Ela estava sentada perto da entrada da caverna, os olhos fixos no horizonte, como se estivesse procurando algo que apenas ela podia ver. Sob a luz do dia, ela parecia diferente. Ainda carregava aquele ar enigmático, mas havia algo novo - um cansaço profundo que ela escondia bem à noite. Algo que, de alguma forma, fazia sentido agora.
Por um momento, hesitei. Ayla era um enigma. Cada movimento dela era calculado, cada palavra carregava um peso que eu não podia decifrar. Ela guardava segredos. Segredos que podiam tanto me salvar quanto me condenar. E o pior de tudo era que eu não sabia de que lado ela estava.
- Você sempre acorda tão cedo? - perguntei, minha voz rouca quebrando o silêncio.
Ela virou o rosto na minha direção, um sorriso suave brincando em seus lábios, mas seus olhos carregavam algo mais sombrio.
- Difícil dormir quando você sabe que algo ou alguém pode estar te caçando - respondeu ela.
Um arrepio subiu pela minha espinha. A forma casual como ela disse aquilo era desconcertante.

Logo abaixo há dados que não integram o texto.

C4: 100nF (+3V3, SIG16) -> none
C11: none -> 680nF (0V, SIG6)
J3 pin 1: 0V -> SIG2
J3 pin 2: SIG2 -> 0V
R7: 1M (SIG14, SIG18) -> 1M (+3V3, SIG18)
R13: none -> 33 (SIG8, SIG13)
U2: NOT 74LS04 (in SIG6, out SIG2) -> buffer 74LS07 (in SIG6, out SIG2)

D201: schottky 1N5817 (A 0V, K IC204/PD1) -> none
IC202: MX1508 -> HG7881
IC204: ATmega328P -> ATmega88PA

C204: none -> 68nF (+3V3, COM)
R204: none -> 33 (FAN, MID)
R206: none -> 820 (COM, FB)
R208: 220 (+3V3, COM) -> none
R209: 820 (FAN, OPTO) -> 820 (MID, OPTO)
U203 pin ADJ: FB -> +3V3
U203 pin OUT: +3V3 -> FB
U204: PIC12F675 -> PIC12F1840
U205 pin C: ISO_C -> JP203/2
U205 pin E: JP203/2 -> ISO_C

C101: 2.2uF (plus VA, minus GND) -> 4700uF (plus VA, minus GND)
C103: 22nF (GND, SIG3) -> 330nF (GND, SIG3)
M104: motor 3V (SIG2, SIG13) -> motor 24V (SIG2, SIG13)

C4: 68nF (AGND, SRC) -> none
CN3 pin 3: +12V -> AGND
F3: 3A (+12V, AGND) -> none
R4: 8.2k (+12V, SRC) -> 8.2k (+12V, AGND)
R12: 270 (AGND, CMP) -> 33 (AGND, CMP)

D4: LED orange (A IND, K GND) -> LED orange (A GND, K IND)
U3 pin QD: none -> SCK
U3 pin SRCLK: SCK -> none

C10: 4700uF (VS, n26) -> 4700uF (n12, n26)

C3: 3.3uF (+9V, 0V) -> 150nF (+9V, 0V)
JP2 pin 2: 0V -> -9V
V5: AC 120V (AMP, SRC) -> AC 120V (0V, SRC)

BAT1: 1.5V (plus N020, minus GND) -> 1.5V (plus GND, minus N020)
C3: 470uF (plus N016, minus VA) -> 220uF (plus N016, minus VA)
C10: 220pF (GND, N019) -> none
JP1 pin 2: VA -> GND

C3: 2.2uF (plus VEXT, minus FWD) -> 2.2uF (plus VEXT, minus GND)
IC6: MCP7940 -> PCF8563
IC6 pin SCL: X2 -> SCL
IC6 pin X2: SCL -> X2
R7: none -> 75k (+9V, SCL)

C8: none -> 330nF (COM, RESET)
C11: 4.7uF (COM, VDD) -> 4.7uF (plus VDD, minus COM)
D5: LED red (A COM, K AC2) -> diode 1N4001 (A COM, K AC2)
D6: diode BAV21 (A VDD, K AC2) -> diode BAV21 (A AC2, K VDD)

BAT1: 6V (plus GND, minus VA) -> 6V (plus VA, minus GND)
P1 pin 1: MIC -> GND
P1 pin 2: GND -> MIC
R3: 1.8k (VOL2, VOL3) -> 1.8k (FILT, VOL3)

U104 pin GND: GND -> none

- Então você sentiu? - perguntei.
- Sim. - Ela apontou para a floresta com um movimento de cabeça. - Algo está se movendo lá fora.
Minha mente entrou em alerta. Levantei-me, indo até ela, cada sentido meu afiado. O cheiro de terra molhada e folhas preenchia o ar, mas havia algo além disso. Algo que eu não conseguia identificar, mas que fazia meus instintos gritarem.
- É diferente de ontem à noite - continuou ela, levantando-se devagar. - Não é como aquela criatura. É mais... fraco, mas constante. Como se estivesse nos observando.
Eu cerrei os dentes, sentindo a irritação tomar conta. Havia algo sobre esse jogo de ser caçado que estava me desgastando. Não era medo. Era a impaciência de não saber.
- Seja lá quem ou o que for, não vai durar muito se resolver aparecer - resmunguei.
Ela riu baixinho, mas seus olhos continuaram sérios.
- Gosto da sua confiança, Rick. Mas talvez devêssemos descobrir o que é antes de atacarmos.
Por um instante, pensei em contrariá-la. Meu impulso sempre foi resolver as coisas rápido, sem rodeios. Mas, por mais que eu odiasse admitir, Ayla tinha razão. Não dava para lutar contra algo que eu nem entendia.
- Tudo bem. Vamos caçar. - Apontei para a floresta, sinalizando para que ela me seguisse.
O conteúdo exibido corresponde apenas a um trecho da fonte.